Going into a lawsuit, it is important to understand the process. Some clients think that once a lawsuit is filed, it is only a matter of time—perhaps days, or weeks—before the claim is resolved.

That happens sometimes. But not always.

Lawsuits generally have three phases: Pleadings; Discovery; and Trial. Each phase is distinct, but the timing of Pleadings and Discovery sometimes overlap.

In the Pleadings phase, the parties file written statements setting forth their narratives of the case. Each side files with the court a signed statement setting forth the facts upon which they claim to be entitled to a remedy (or defense).

In the Discovery phase of the lawsuit, parties develop the evidence to support their case. Parties can send written questions (interrogatories) and may request documents to be produced. Parties can also depose witnesses. While objections can be lodged to the discovery requests, parties should know that, generally, any documents, including emails, letters of correspondence, internal communications, and notes are likely to be discoverable and will be produced in the lawsuit. Communications between client and attorney, however, are confidential and privileged.

Once the parties have gathered sufficient evidence, the case is listed for trial.
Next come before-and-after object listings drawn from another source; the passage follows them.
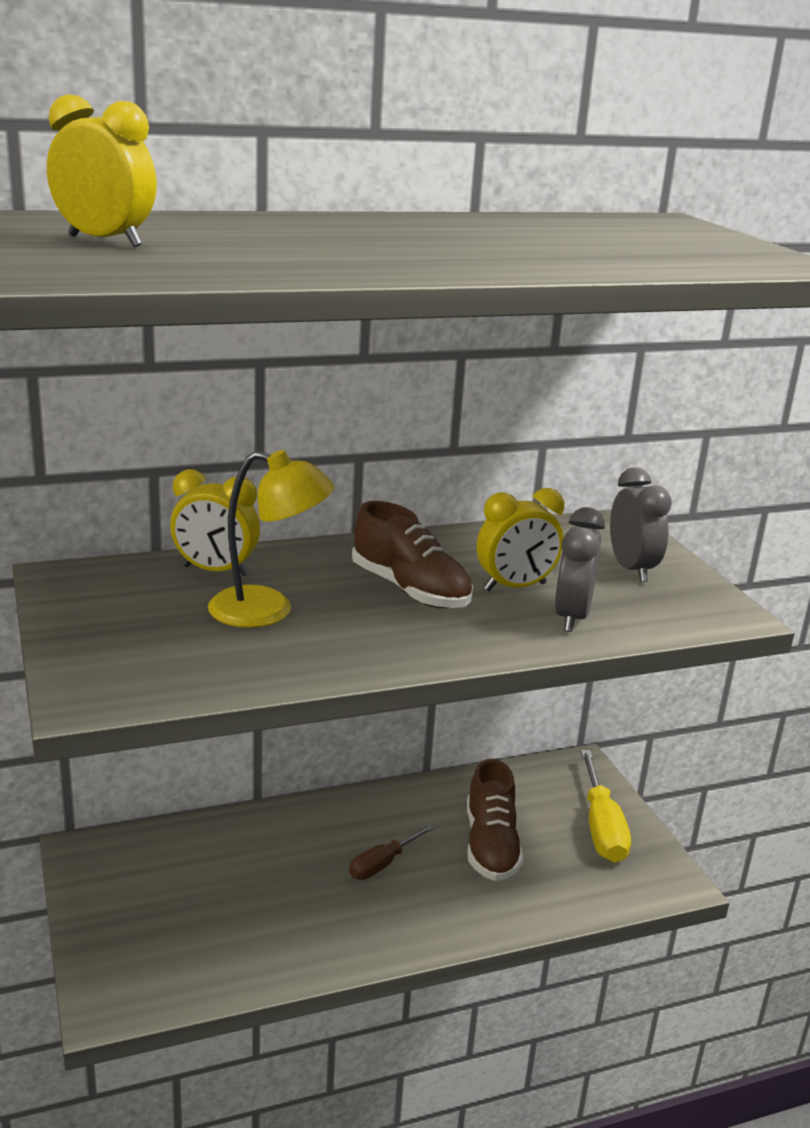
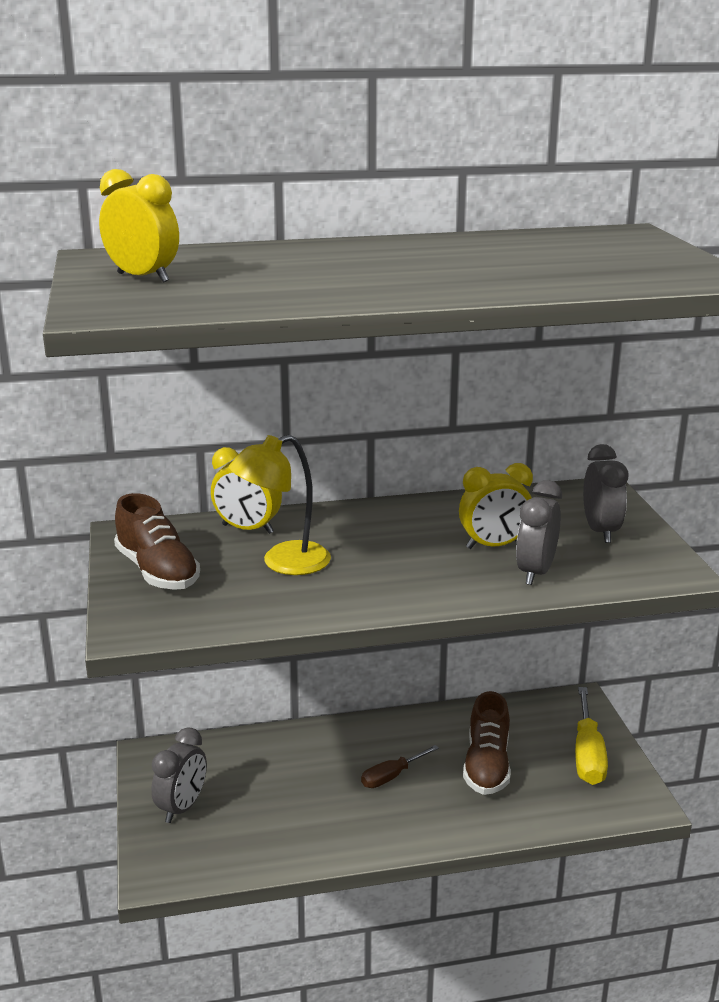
camera: 10 degrees right, 0 degrees up
(132, 916) = (182, 807): none -> grey clock
(268, 610) = (283, 563): yellow lamp -> yellow lamp turned 135 degrees clockwise
(410, 590) = (404, 547): brown shoe -> brown shoe (157, 571)

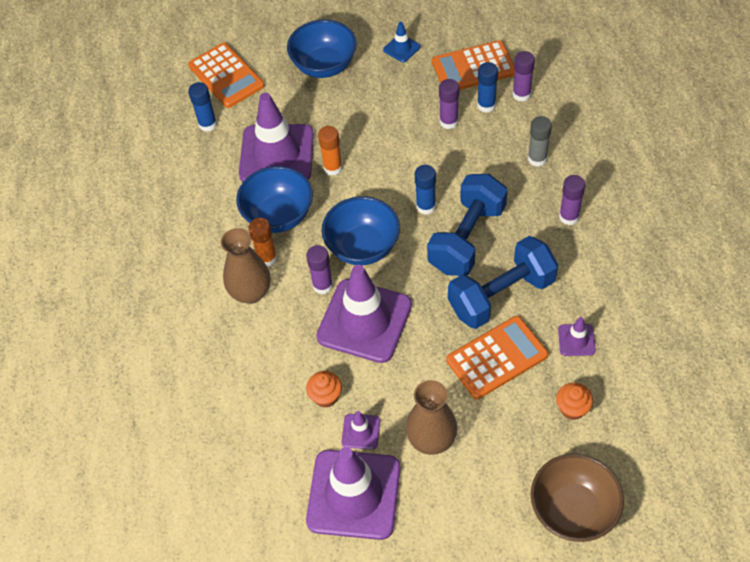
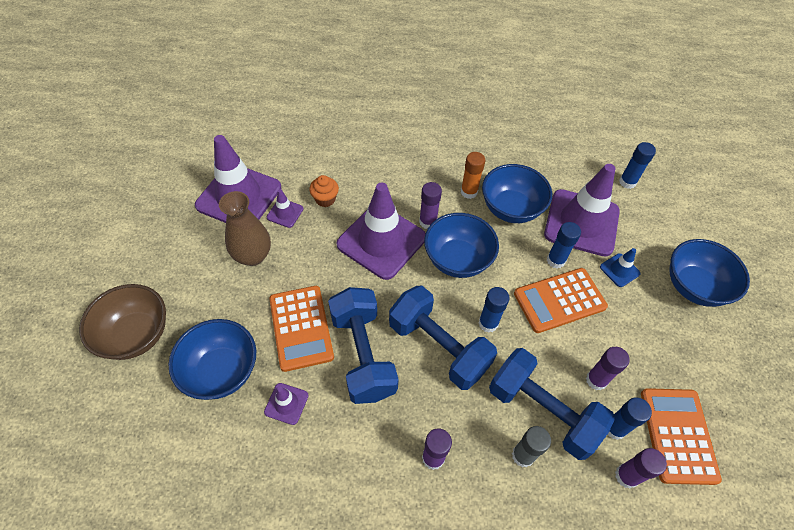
camera: 100 degrees right, 0 degrees up
(226, 76) = (687, 206): orange calculator -> orange calculator (559, 300)
(251, 292) = (439, 175): brown vase -> none
(333, 168) = (555, 260): orange glue stick -> blue glue stick
(401, 48) = (715, 367): blue traffic cone -> blue traffic cone (619, 270)
(493, 153) = (542, 411): none -> blue dumbbell
(572, 408) = (221, 371): orange cupcake -> blue bowl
Leading up to trial, parties will identify the exhibits they intend to use and the witnesses they intend to call. The attorneys will write briefs setting forth summaries of their client’s positions. At trial, the parties use the written discovery responses, deposition transcripts, and documents to argue their case to the judge or jury. Cases usually take at least one year to resolve, and they often take several years

During each phase of the suit, there are natural points for settlement discussions. It is common to raise settlement negotiation after the close of Pleadings, or after an important deposition. Sometimes, an upcoming, expensive aspect of the lawsuit—such as a motion, or trial itself—will cause parties to negotiate a settlement in order to avoid the expense of the upcoming task.

As a general rule of thumb, settlements are most efficient early. The purpose of settlement is to avoid the costs of litigation and to limit the exposure to a potentially bad verdict. If the lawsuit has already been litigated through Pleadings and Discovery, many of the litigation costs have already been incurred; thus, settling the matter at that point cannot avoid the costs. When a lawsuit is pending, it is important to seek legal advice immediately to determine the best legal arguments and proper management of the case.

Newsletter written by Jeffrey C. Bright, Esq. , an attorney licensed in Pennsylvania and Maryland. For more information, contact an attorney at Harmon & Davies, P.C.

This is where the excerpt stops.